If basic research increases at a 20% rate, then you would be about two months ahead by the end of 1910, and about two decades ahead by the end of 2010.
How that would translate into hardware is very hard to say. Stuff like engineering and material science is practical research. There are other factors, like encountering real world tests, like wars, that invalidate commonly held ideas.
Research and development also do not happen in smooth curves. One breakthrough discovery can lead to an explosion of consequences. Certain events, like wars, accelerate applied science.
So you cannot quite say that, starting in 1910, a 20% increase in the rate of basic research translates into the RAF having Hawker Hunters in 1945, or NASA landing on the Moon in 1959.
I was recently reading up - and also asking - a bunch of questions relating to the development of machine tools and production machinery from beginning of 19th century to present day.

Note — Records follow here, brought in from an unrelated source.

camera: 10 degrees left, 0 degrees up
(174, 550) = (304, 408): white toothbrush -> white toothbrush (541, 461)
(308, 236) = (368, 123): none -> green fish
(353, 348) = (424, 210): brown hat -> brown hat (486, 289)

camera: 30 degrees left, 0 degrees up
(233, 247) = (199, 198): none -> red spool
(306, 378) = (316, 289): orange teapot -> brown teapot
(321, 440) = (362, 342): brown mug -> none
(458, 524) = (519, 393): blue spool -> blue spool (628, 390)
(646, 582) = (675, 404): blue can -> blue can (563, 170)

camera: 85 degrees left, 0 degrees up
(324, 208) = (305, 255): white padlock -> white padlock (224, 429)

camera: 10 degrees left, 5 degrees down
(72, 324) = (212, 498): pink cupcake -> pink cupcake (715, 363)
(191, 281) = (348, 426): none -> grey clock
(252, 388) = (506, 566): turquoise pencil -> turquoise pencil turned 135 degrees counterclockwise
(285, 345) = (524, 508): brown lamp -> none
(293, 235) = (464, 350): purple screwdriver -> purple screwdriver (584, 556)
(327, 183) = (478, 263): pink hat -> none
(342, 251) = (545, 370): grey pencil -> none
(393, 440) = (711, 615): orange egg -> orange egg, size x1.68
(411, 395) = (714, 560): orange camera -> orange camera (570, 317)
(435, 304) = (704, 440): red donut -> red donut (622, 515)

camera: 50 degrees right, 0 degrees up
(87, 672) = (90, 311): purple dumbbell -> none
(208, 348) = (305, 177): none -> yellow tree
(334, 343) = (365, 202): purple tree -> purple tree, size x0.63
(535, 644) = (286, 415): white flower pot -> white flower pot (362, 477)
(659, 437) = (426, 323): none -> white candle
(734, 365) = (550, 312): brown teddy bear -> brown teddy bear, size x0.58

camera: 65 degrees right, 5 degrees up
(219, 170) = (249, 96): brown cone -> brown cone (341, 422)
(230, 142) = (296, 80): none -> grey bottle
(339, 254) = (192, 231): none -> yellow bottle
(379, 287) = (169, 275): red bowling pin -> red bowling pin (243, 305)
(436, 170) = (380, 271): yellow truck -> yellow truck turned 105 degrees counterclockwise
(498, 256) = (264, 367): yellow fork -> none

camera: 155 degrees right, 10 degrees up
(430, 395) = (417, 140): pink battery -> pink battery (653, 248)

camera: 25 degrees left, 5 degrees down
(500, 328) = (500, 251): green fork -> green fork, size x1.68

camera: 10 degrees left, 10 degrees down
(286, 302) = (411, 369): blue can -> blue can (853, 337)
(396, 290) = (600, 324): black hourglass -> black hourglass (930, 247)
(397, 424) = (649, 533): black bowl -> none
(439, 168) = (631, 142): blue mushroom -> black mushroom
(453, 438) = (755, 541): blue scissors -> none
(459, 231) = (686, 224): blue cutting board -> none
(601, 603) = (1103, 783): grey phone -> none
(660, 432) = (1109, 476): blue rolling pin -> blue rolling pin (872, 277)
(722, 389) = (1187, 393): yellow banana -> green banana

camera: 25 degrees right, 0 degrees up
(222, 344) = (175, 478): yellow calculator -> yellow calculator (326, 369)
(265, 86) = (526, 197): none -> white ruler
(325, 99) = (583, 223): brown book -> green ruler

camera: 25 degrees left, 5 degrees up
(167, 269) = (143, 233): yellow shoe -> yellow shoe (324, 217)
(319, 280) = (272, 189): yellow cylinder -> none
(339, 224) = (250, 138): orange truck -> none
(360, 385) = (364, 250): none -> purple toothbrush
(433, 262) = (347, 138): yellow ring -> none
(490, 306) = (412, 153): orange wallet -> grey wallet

Surprisingly, a lot of machine operators told me that a good deal of aircraft parts are still made on machines dating back to WW2, though they didn't give specifics, presumably because it may have been defence related.
I also read somewhere that the USSR actually made the jet engines and turbine blades on machines repatriated from occupied East Germany immediately after WW2, up till its latest models of aircraft till the late 1980s.
I was reading Simon Winchester's book, "Precision", which went into detail the history of machine production and precision engineering, and surprisingly, by the late 18th century, extremely fine tolerances were already being achieved, but it was breakthroughs in metallurgy (unusual mix of alloys) that really saw rapid development take off so quickly after WW2.
Still, I think there is a limit, especially in the area of semiconductors. I am not an expert (in fact, I am a complete amateur), but I think the development of the transistor may be the area that may be the most difficult to accelerate.